Another thing is, what are you going to do with the octopus that make it and grow? you would have several octopus in one tank. Also picking up a few lower GPH power heads would be a good idea to reduce the suction and lower the chances of getting an planktionic octopus sucked up. What about the oxygen level in you tank when the sump is off? Just a few thoughts. Best of luck!
my friend that owns the fish store is willing to adopt the babies that i give up... also i wouldnt mind trying to keep 2 octos in 1 tank i think that would be interesting. as for the power heads i was planning on using two 802s for circulation and ive got a few small ones i can use on the surface to oxygenate the water. im not worried about the 802 suction power cause ive got those big cylinder filters on the bottom of them and im going to put those on the small pumps too
Hey Joefish,

Are you close enough to the ocean to do plankton tows??? You can buy a cheap (well, relatively...) plankton net at http://www.acornnaturalists.com/store/product1.asp?SID=2&Product_ID=610. It would be a good idea to start supplementing your reef system with a variety of microscopic critters. You can also buy live plankton at Cannot connect to MySQL server. They are based in Florida so if you just did priority shipping, you would probably get it the next day (mysids took two days to Pennsylvania and they survived the trip...). Just some ideas since we have no clue what your little octos are going to want to snack on...
Joefish, I'd beware of two octos in one tank.

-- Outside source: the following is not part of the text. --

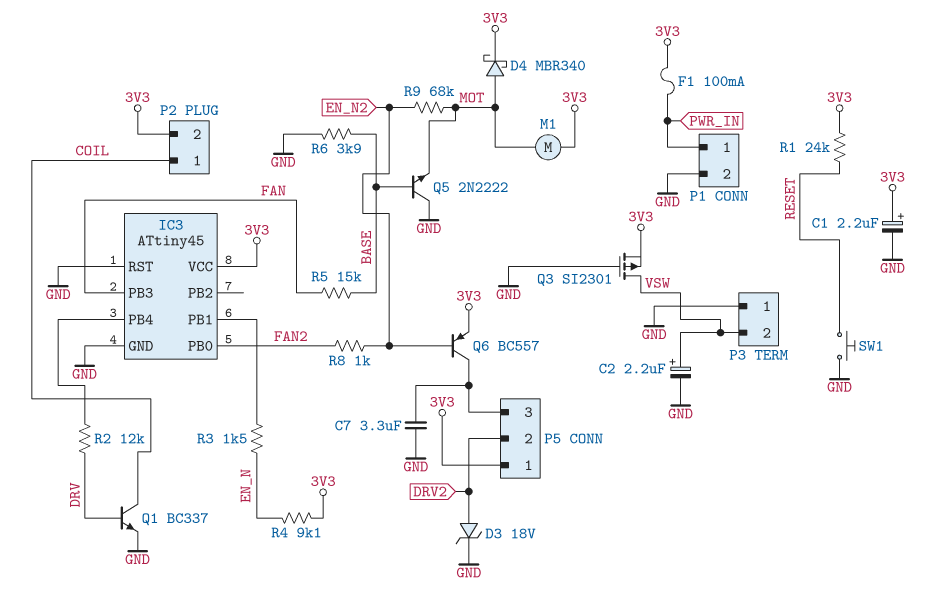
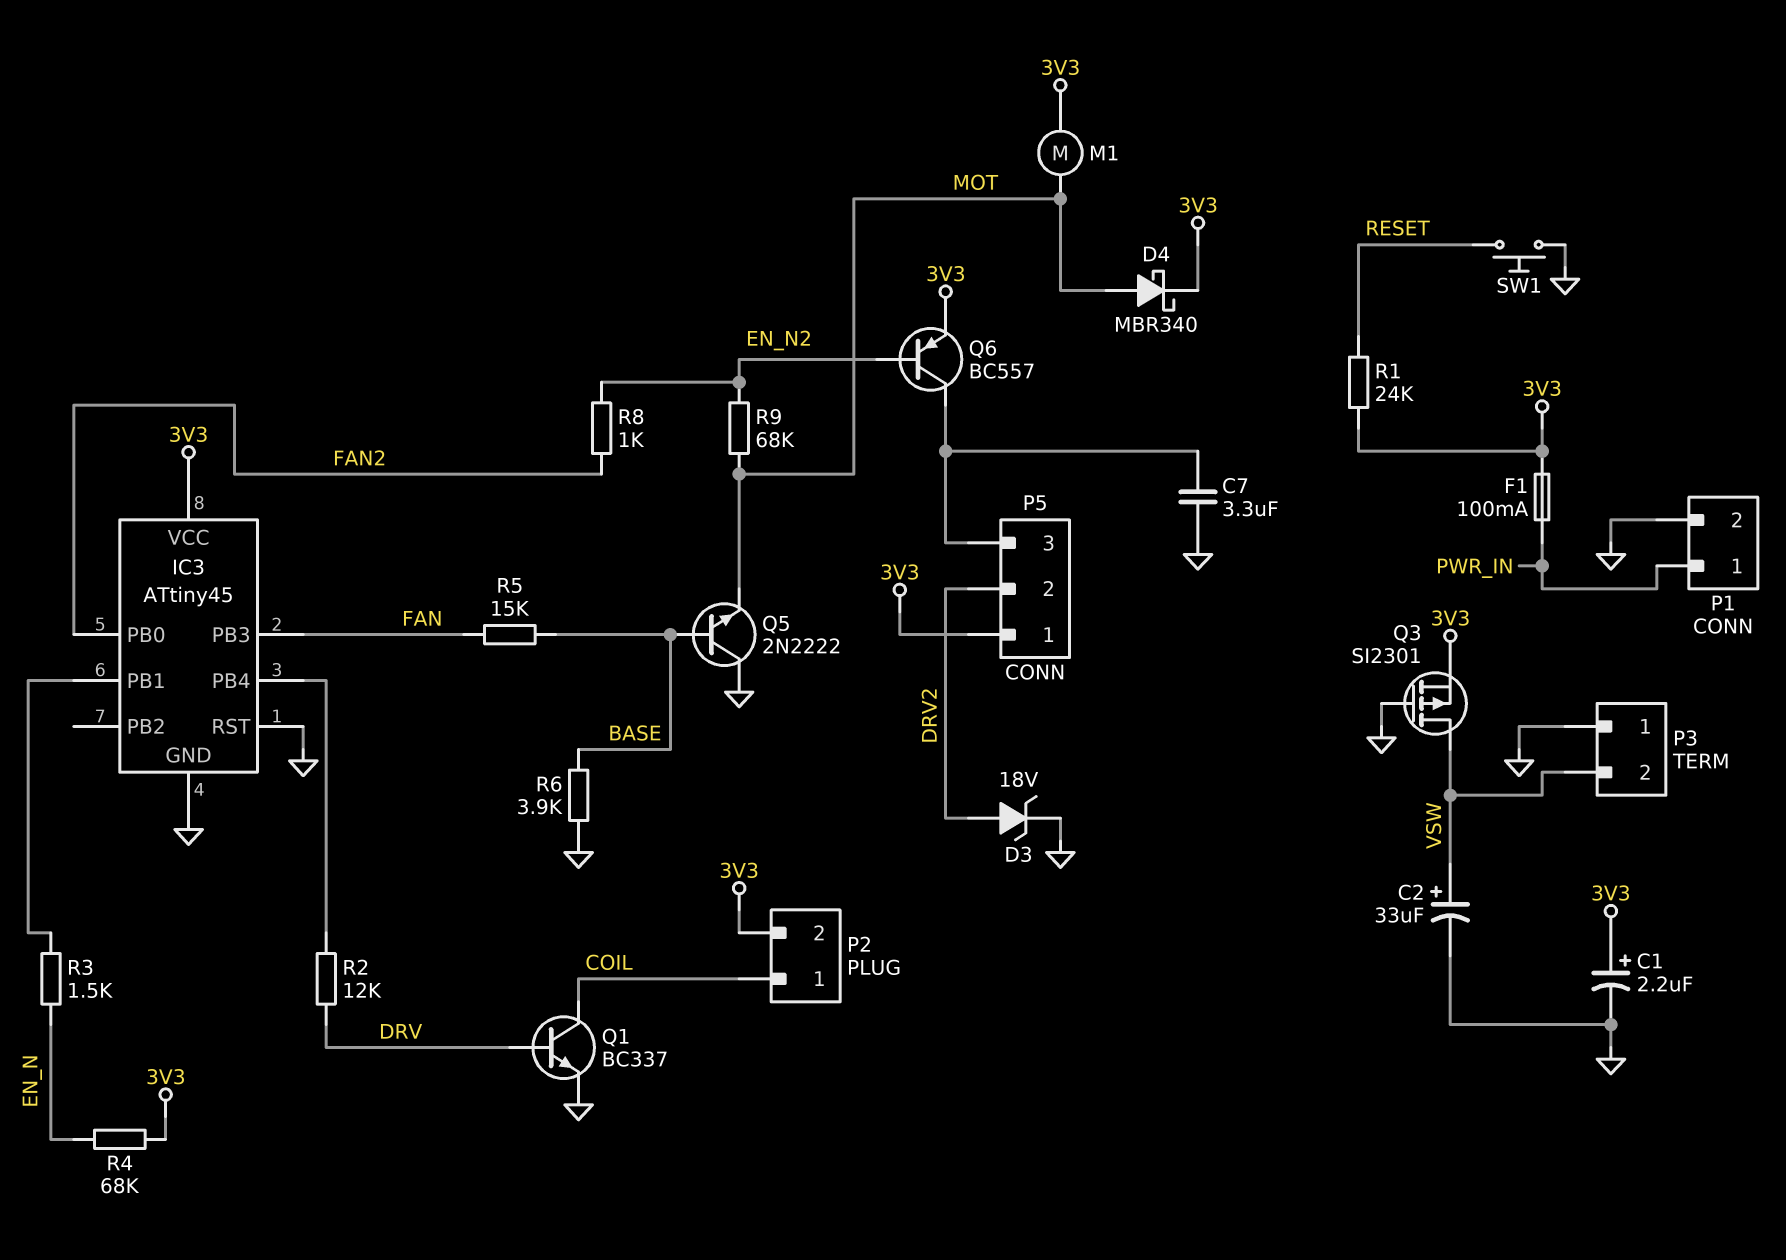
C2: 2.2uF (plus VSW, minus GND) -> 33uF (plus VSW, minus GND)
R4: 9.1k (3V3, EN_N) -> 68k (3V3, EN_N)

In most cases, octopuses being territorial and cannibalistic, one kills the other. One becomes dominant by getting more food, while the second one remains smaller. TONMO members have experienced this.

I have read of experiments where two octopuses of different species were kept together. Also, where several vulgarises were kept in a large tank, but their "living quarters" were rearranged each day to keep them from claiming territory.

Octos are often hatched out in large tanks but no one keeps records of how many become victims.